The first records of the Keowee area being visited dates back to 1540 when a Spanish explorer named Hernando DeSoto traveled through what is now the Upstate of South Carolina. None other than a land of trees and mountains, it wasn’t until many years later that this area became a focal point. In the early half of the 18th century the Cherokee Indian nation consisted of three sections: Overhills, Middle Cherokees, and Lower Towns. It was a place called Keowee Town that the Cherokee chose as their capital and main area of trade and diplomacy in the “Lower Towns”.  Keowee Town translates to “place of the mulberries” and is also known as Keowee Valley because of its location alongside the Keowee River.
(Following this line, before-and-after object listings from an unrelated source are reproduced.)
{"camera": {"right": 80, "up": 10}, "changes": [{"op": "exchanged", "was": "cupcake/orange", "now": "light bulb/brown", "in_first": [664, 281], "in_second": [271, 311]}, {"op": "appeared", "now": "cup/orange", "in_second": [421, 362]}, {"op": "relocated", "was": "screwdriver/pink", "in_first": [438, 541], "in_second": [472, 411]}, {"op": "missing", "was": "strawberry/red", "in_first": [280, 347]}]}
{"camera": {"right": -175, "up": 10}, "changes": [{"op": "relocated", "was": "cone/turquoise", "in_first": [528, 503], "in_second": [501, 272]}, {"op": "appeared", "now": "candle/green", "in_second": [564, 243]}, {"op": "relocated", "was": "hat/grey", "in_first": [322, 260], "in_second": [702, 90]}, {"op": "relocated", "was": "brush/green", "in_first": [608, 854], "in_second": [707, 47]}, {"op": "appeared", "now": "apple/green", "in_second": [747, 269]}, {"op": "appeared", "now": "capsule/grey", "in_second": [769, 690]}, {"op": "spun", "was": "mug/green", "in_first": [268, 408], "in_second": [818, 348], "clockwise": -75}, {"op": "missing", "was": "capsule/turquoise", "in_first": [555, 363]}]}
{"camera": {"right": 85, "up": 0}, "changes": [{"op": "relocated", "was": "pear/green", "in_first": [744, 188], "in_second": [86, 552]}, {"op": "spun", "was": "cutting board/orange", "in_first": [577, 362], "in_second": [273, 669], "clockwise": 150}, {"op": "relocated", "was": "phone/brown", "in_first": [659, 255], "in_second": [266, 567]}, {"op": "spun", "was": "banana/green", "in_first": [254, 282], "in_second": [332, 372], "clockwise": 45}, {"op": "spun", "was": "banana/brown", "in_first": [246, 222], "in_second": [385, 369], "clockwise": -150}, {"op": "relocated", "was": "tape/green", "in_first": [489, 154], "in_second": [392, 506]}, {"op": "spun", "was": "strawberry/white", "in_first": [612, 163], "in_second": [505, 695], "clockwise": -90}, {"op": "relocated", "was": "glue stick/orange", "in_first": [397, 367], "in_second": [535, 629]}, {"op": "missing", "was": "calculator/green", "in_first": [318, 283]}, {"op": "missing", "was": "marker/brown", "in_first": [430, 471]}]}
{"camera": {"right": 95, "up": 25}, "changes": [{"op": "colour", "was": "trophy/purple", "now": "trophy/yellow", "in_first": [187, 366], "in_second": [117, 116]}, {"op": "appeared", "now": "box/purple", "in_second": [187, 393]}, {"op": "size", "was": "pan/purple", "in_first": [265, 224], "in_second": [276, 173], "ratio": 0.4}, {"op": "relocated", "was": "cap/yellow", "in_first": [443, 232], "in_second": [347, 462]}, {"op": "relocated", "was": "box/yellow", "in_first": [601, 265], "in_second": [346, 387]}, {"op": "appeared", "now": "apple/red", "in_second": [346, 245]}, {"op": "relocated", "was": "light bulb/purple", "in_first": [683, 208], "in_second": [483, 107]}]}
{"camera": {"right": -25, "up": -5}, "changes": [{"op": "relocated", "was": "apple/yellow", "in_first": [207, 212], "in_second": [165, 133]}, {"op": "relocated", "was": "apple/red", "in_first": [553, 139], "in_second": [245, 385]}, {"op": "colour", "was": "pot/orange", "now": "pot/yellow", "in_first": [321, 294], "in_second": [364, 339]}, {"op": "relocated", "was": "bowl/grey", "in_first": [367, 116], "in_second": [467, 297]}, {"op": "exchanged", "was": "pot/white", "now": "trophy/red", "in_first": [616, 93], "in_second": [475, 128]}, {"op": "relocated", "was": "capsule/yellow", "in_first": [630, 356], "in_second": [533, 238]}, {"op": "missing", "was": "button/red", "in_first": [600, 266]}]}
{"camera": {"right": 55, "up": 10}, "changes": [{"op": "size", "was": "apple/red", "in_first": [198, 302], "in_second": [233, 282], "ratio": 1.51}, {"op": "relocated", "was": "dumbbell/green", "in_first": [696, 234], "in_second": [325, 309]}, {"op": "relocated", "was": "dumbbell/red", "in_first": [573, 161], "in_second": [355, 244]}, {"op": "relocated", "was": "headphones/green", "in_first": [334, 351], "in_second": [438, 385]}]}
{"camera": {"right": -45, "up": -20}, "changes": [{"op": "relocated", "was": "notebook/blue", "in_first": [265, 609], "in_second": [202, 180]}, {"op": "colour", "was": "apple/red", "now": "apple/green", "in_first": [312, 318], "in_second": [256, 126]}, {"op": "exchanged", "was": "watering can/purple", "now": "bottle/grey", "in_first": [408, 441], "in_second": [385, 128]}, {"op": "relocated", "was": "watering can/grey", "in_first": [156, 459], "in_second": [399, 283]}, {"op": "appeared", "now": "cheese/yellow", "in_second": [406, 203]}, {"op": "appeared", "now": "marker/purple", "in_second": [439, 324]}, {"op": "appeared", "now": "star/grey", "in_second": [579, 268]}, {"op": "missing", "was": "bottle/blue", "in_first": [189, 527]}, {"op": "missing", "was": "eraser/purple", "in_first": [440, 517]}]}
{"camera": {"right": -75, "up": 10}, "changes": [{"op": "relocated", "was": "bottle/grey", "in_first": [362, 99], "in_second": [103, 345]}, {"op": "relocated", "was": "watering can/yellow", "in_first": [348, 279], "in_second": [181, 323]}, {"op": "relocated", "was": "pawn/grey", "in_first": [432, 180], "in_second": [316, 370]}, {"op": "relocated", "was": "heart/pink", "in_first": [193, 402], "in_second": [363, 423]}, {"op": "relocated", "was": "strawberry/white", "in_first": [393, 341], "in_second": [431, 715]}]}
In 1753 South Carolina built Fort Prince George by command of Governor James Glenn.  The fort was built on the opposite side of the Keowee River from Keowee Town and was used as a British outpost and trading center.  Originally, the fort was a sign of peace and open trade with the Cherokee, but over time increasing tension with settlers, and the gradual theft of Cherokee land led to major problems. Fort Prince George played a major role in the Angelo-Cherokee War for it was where the murders of Cherokee hostages took place, one of several events that propelled both nations into war.  Once the war was over peace treaties included the surrender of most of the eastern Cherokee lands, including the regions of Keowee Valley and the Keowee River.  By 1775, northwestern South Carolina and parts of adjoining North Carolina contained approximately 60,000 European Americans and 80,000 African Americans.

Over time more people moved into the mountains and mountain valleys. Early settlers traveled the area along the well-established trade routes and began to make their homes and farms along the rugged land. With this increased population came the railroad systems which mainly moved livestock and lumber from the area. Like many towns, the introduction of the railroad brought the textile industry to the upstate, and many mountain inhabitants migrated from their isolated homesteads to work in the local town mills, such as Newry Mill.

In 1963, Duke Power Company formed Carolina Land and Timber Company, which purchased an 83,400-acre tract of land in the Toxaway Valley and Keowee Valley area from Singer Corporation and private landowners. Duke Power Company announced construction of the Keowee Toxaway Project on January 2, 1965, and began development in 1967. The construction resulted in the formation of 18,400-acre Lake Keowee and 7,500-acre Lake Jocassee. From 1967 to 1969 excavation, of what is now Lake Keowee, took place and from 1969 to 1971 the lake was filled.

Today the Keowee Valley and the Keowee River are submerged under the blue waters of Lake Keowee. Though much of the area’s history is preserved within the waters, there are still historical landmarks such as Newry Mill and the incomplete railroad of Stumphouse Tunnel that are only a short drive from the Lake Keowee area.